2. In so far as the trial of the alleged offence under s. 420, Indian Penal Code is concerned there is no to its trial under s. 251 A, Code of Criminal Procedure. That provision is made for the procedure to be adopted in cases 'instituted on a police report.' Under that procedure the Magistrate has to satisfy himself, at the commencement of the trial, that the documents referred to in s. 173 have been furnished to accused and if they have not been furnished to cause them to be so furnished. The Magistrate must then consider all the documents and after making such examination, if any, of the accused, as the Magistrate thinks necessary and after giving the prosecution and the accused an opportunity of being heard, the Magistrate must consider whether a charge should be framed against the accused has or not. If he comes to the conclusion that the charge is groundless he must discharge him. On the other hand, if he is of the opinion that there is ground for presuming that the accused has committed an offence triable under triable under this Chapter, which he is competent to try and which, in his opinion, could be adequately punished by him, he must frame a charge in writing against the accused and after explaining it to him record his plea and proceed according to it. Under s. 252 Criminal Procedure Code, it is provided as follows :-
'252 (1) In any case instituted otherwise than on a police report, when the accused appears or is brought before a Magistrate, such Magistrate shall proceed to hear the complaint (if may) and take all such evidence as may be produced in support of the prosecution :
Provided that the Magistrate shall not be bound to hear any person as complainant in any case in case in which the complaint has been made by a Court. (2) The Magistrate shall ascertain, from the complaint or otherwise, the names of any parsons likely to the acquainted with the facts of the case and to be able to give evidence for the prosecution, and shall summon to give evidence before himself such of them as he thinks necessary.'
3. Under s. 253, Criminal Procedure Code, if, upon taking all the evidence referred to in the section just quoted and making such examination, if any, of the accused as the Magistrate thinks necessary, he finds that no case against the accused has been made out which, if unrebutted, would warrant his conviction, the Magistrate can discharge him. On the other hand, if it appears to the Magistrate that there are grounds for presuming that the accused has committed an offence which the Magistrate is competent to try and which, in his opinion could be adequately punished by him, he frames a charge against him and records a plea. If the accused does not plead guilty the Magistrate gives him time to state which of the prosecution witnesses he wishes to cross-examine, if any, and if he says that he does so, the witnesses are recalled and are allowed to be cross-examined.
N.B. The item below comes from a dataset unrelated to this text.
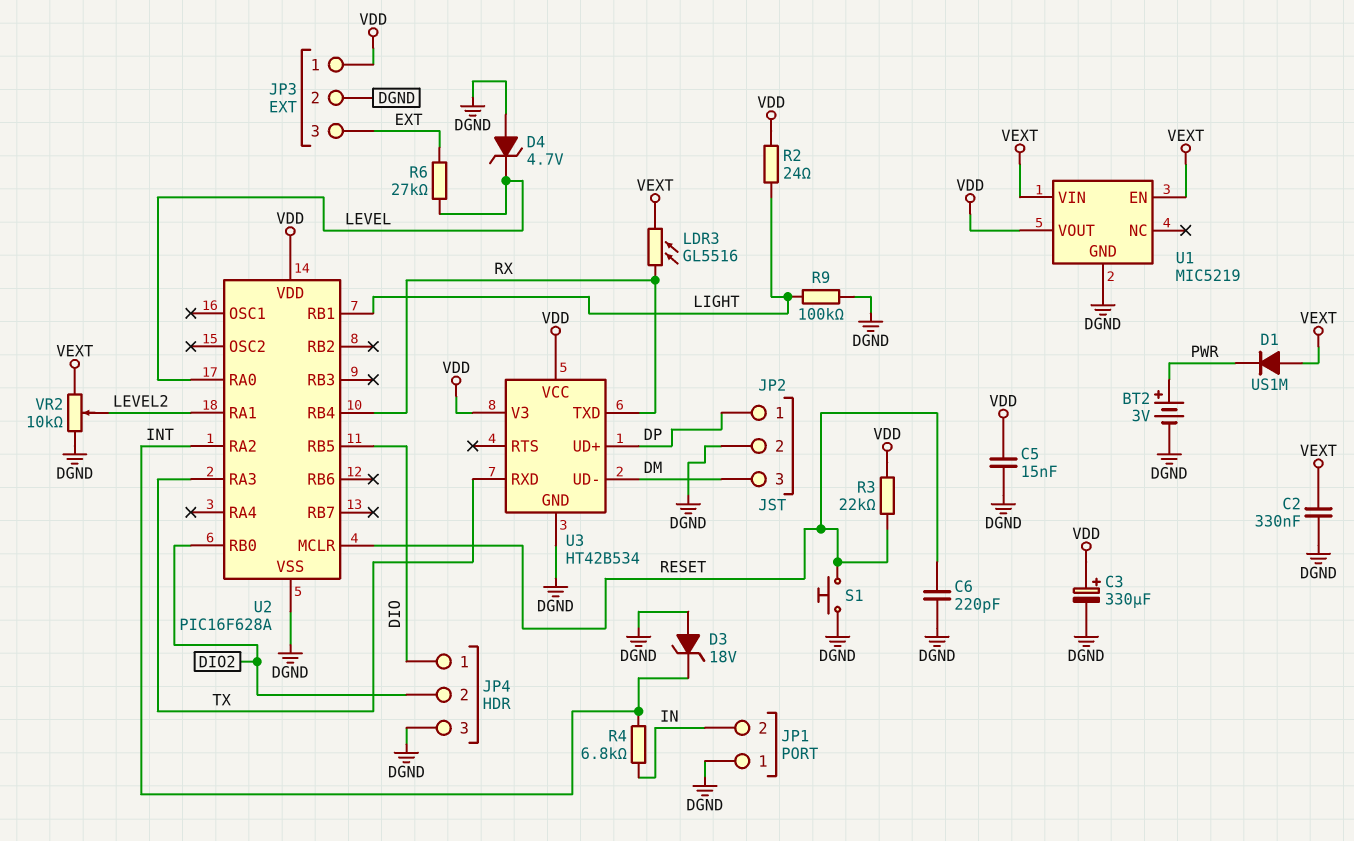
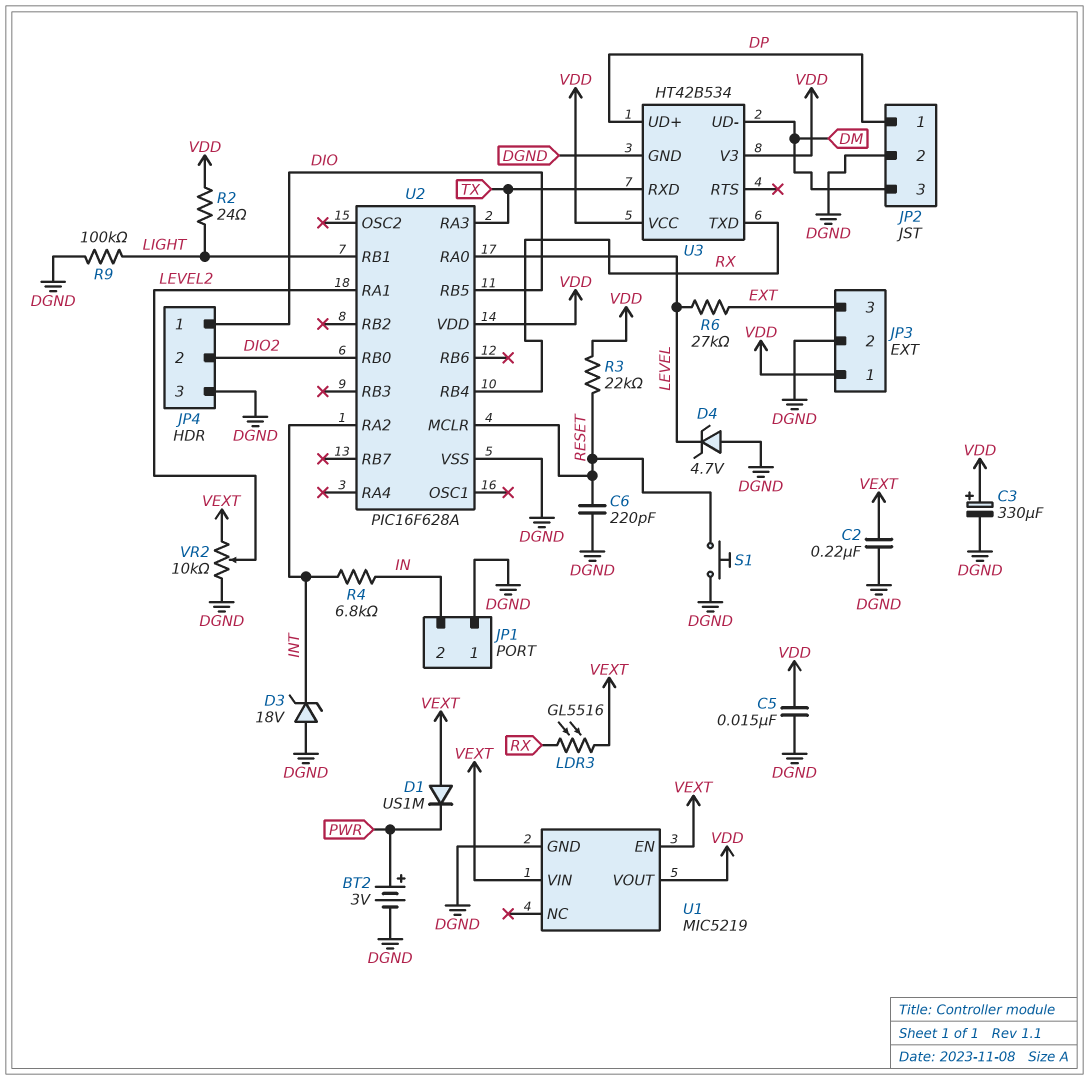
C2: 330nF (DGND, VEXT) -> 220nF (DGND, VEXT)

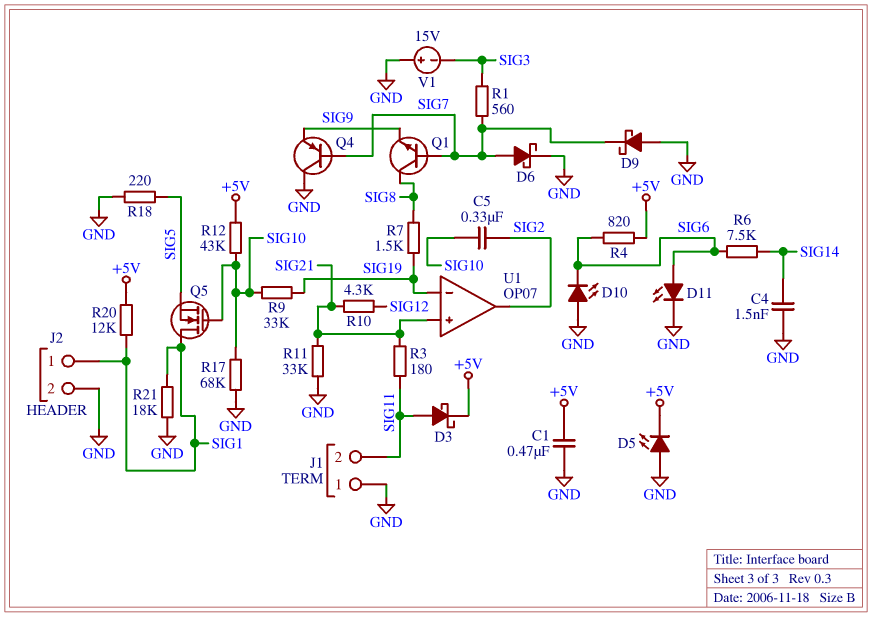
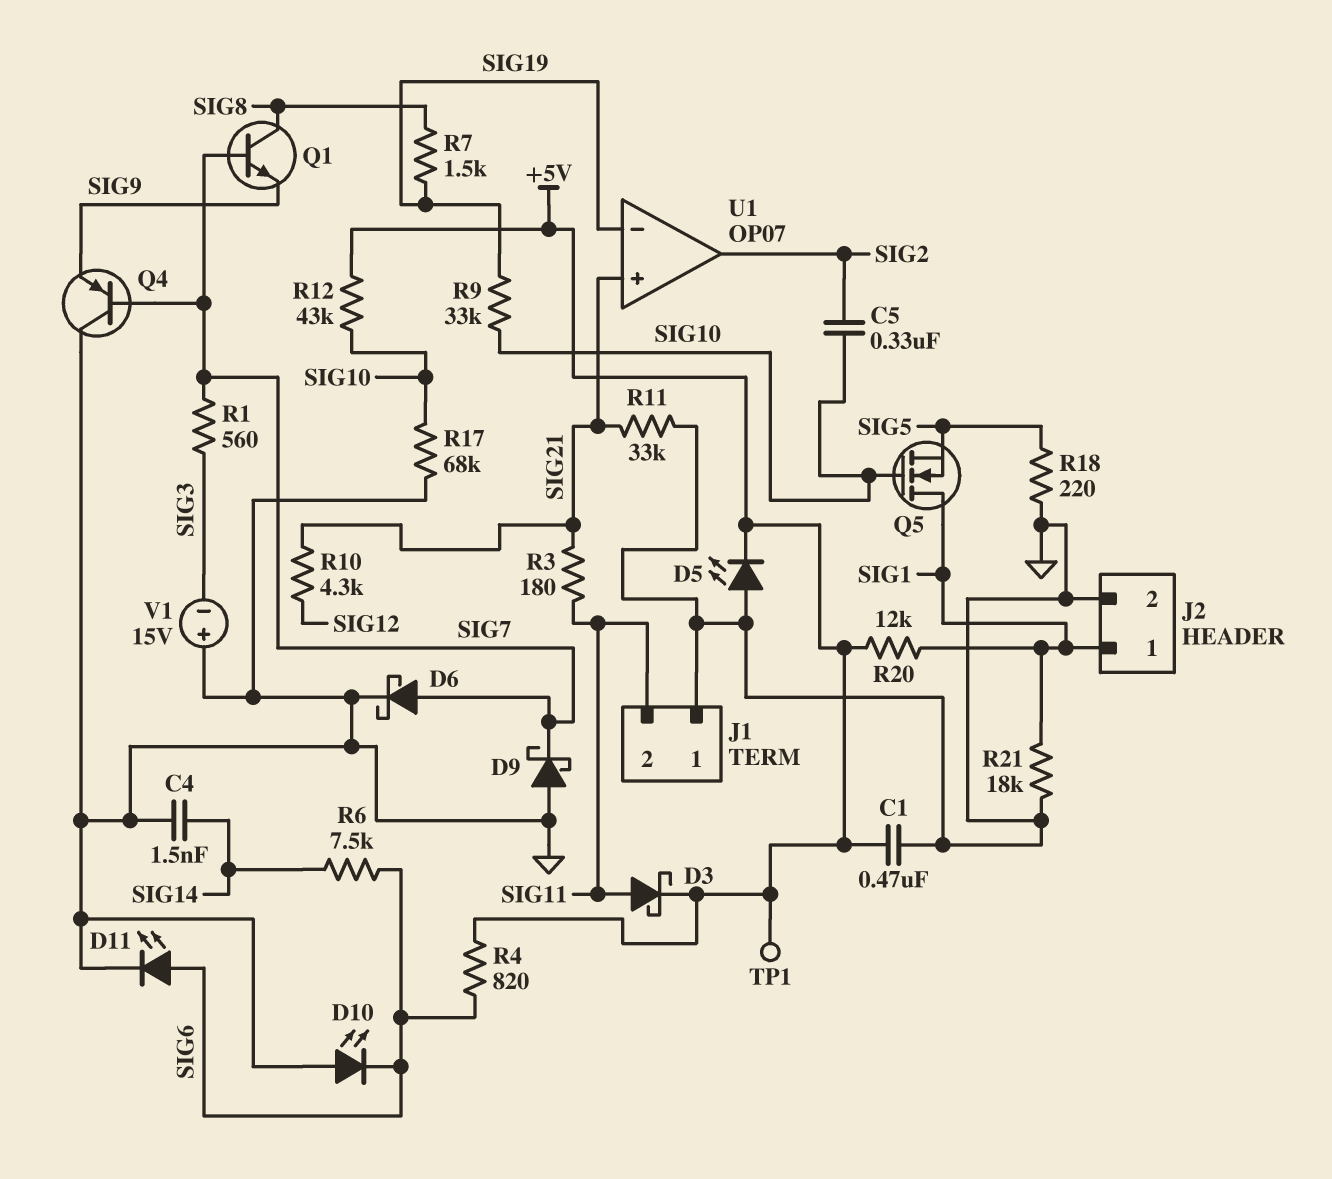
TP1: none -> test point (+5V)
4. Contention of the appellant is that by the words 'police report' in 251A of the Code of Criminal Procedure, is meant the report mentioned in s. 173 which the police officer makes to a Magistrate in respect of offenses investigated by him under Chapter XIV. The investigation is in respect of cognizable offences because non-cognizable offenses may only be investigated by police officers after being authorised in that behalf by a competent Magistrate. It is pointed out that under s. 190 congnizance of an offence is taken in different ways : (a) upon receiving a complaint of facts which constitute an offence; (b) upon a report in writing of such fact made by any officer; and (c) upon information received from any person other than a police officer, or upon the Magistrate's own knowledge or suspicion that such affiance has been committed. It is argued on the basis of this three-fold distinction that by the police report' in s. 190(1)(b) is meant the charge-sheet of the police officer under s. 173 of the Code, and since the report in writing which the police officer makes under s. 11 of the Essential Commodities Act, 1955 is not a charge-sheet under s. 173 of the Code it must be equated to a complaint of facts under s. 190(1)(a). In view of this distinction it is contended that while the offence under s. 420, Indian Penal Code is triable under the procedure laid down in s. 251A, Criminal Procedure Code, the offence under s. 7 of the Essential Commodities Act is triable under the procedure laid down under s. 252. Criminal Procedure Code. The appellant submit that either the two charges should be split up or the two offences should be tried under the procedure laid down by s. 252 of the Code of Criminal Procedure as the procedure under s. 251A, Criminal Procedure Code, does not afford the accused the chance of a second cross-examination which s. 252 of the Code gives, and there is prejudice to him in the trial of the offence under s. 7 of the Essential Commodities Act.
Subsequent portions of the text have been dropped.